La clôture des moniales est très expressive de ce retrait du monde, elle n’est pas la même que celle des moines parce qu’elle exprime l’exclusivité de l’amour de l’Église Vierge et Épouse : « Elle constitue un signe que Dieu tient sa créature en sa sainte garde et elle est une forme singulière d’appartenance à Lui seul, car la totalité caractérise la consécration absolue à Dieu » (Instruction Verbi Sponsa, 5).
La pénitence
La pénitence est l’expression d’un amour contrit, le mouvement du cœur humble qui désire répondre à l’amour « d’un Père plein de tendresse » (RB, Prologue) et à l’invitation du Christ : « Si quelqu’un veut venir à ma suite, qu’il se renonce lui-même, qu’il prenne sa croix chaque jour et qu’il me suive » (Mt 16, 24), pour participer à son œuvre de salut et s’unir à ses souffrances sur la Croix. Pour cette raison, le renoncement, l’effort et le sacrifice appartiennent à la vie monastique, mais toujours comme promesses de liberté et de vraie maturité : « car à mesure que l’on avance dans la bonne vie et dans la foi, le cœur se dilate et l’on se met à courir la voie des préceptes de Dieu avec une ineffable douceur d’amour » (RB, Prologue).

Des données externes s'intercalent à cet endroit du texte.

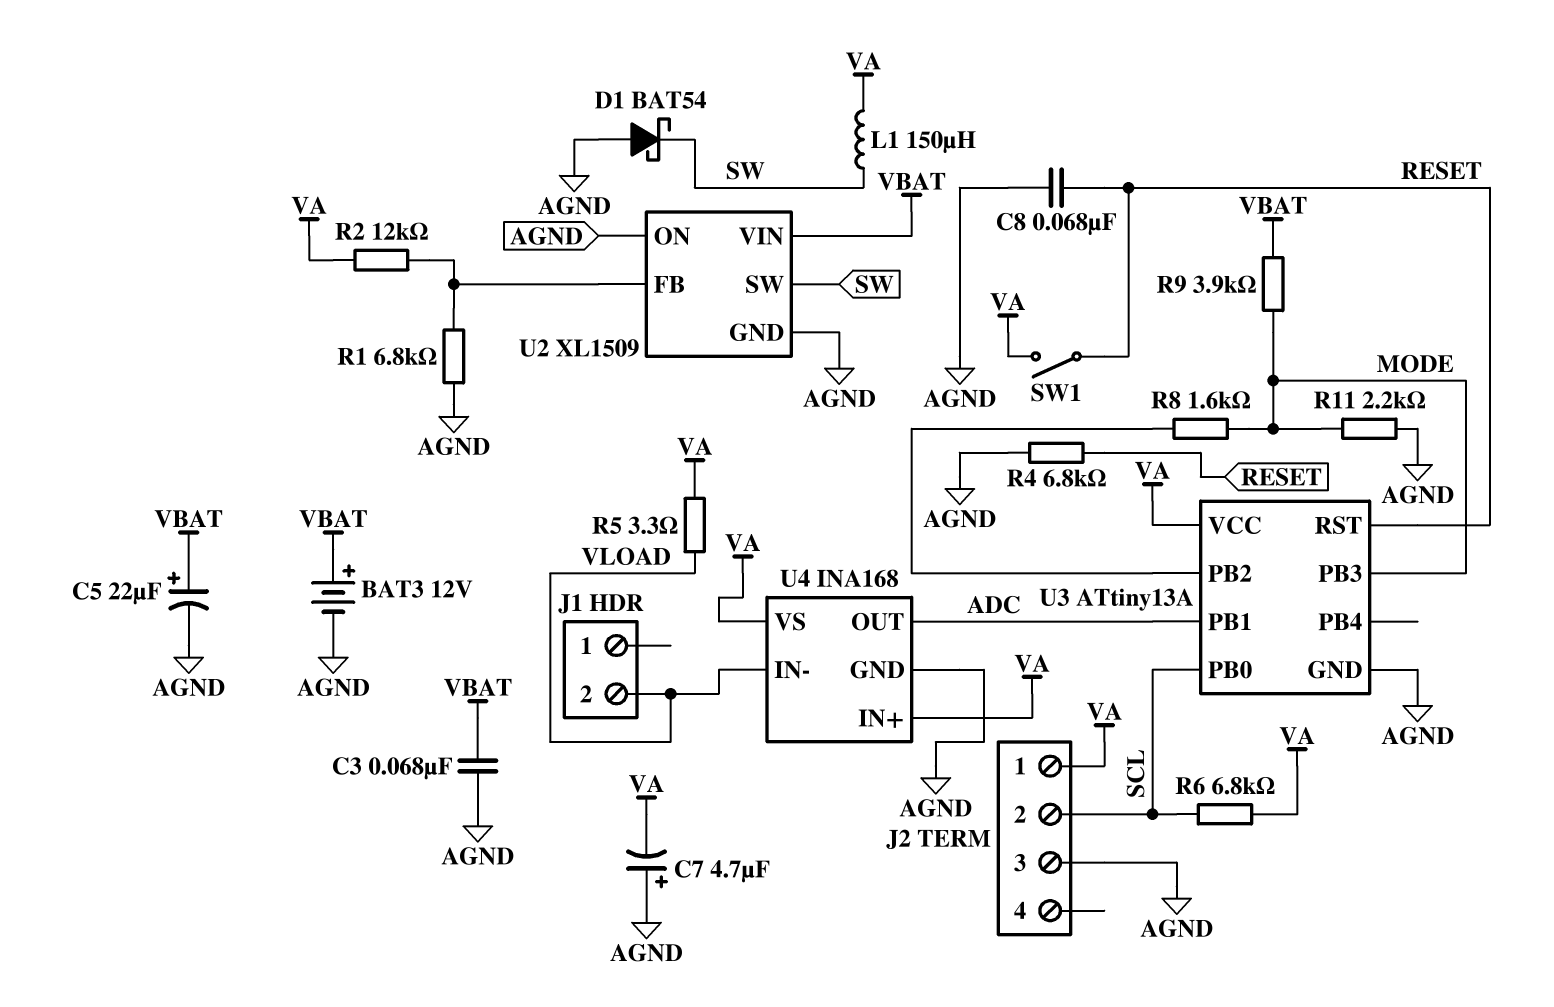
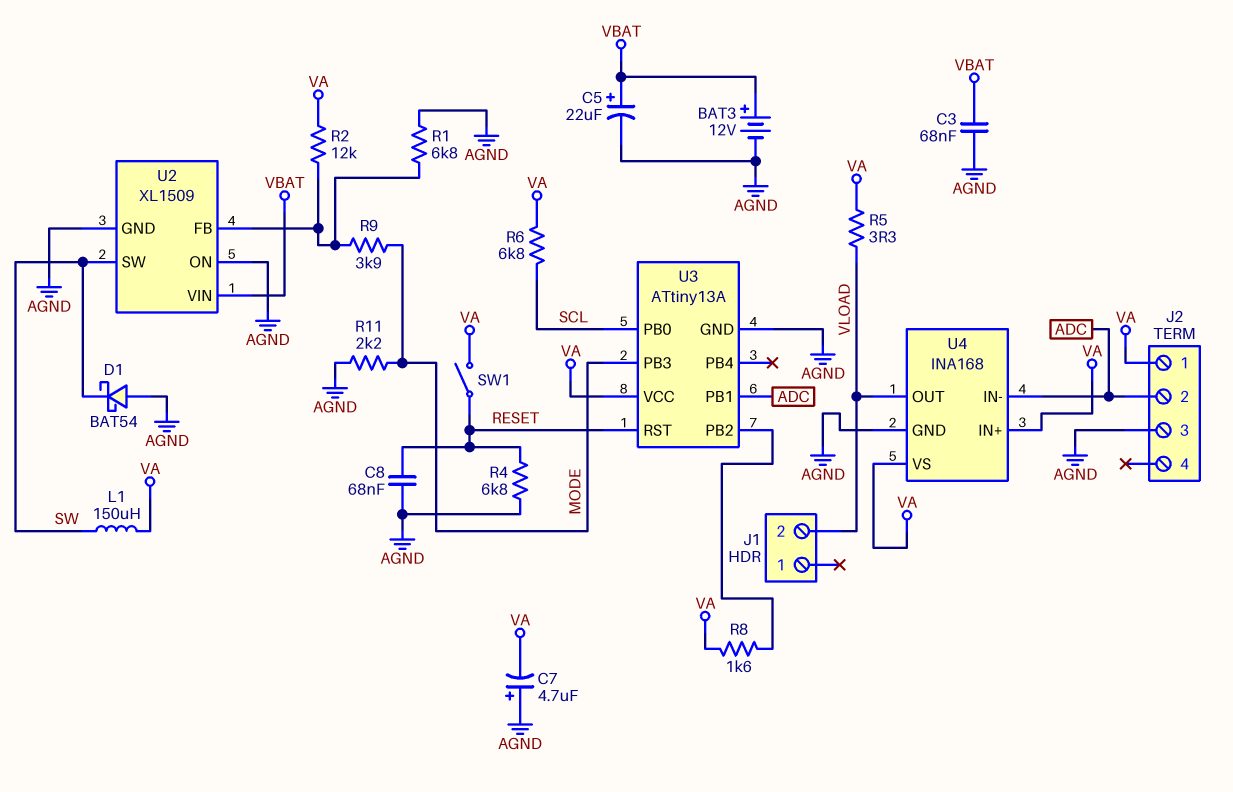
J2 pin 2: SCL -> ADC
R8: 1.6k (MODE, U3/PB2) -> 1.6k (U3/PB2, VA)
R9: 3.9k (MODE, VBAT) -> 3.9k (MODE, U2/FB)
U4 pin IN-: VLOAD -> ADC
U4 pin OUT: ADC -> VLOAD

La vie monastique est aussi une vie de famille, une petite société où règne l’Évangile (S. Paul VI)
Saint Benoît a organisé le monastère autour de l’abbesse qui est comme une mère pour sa communauté. Elle veille aux besoins matériels et spirituels de chaque sœur et à l’unité de toutes. Notre Mère Lucie disait que les paroles de saint Paul : « Mes petits enfants, je vous porte à nouveau dans mon sein jusqu’à ce que le Christ soit formé en vous » (Ga 4, 19), résument toute l’œuvre de l’abbesse. De même qu’une mère porte son enfant dans son sein et lui imprime la ressemblance de son père et de sa mère, l’abbesse porte dans son amour surnaturel les enfants que Dieu lui a donnés afin que la ressemblance de Notre Seigneur s’imprime dans leurs âmes.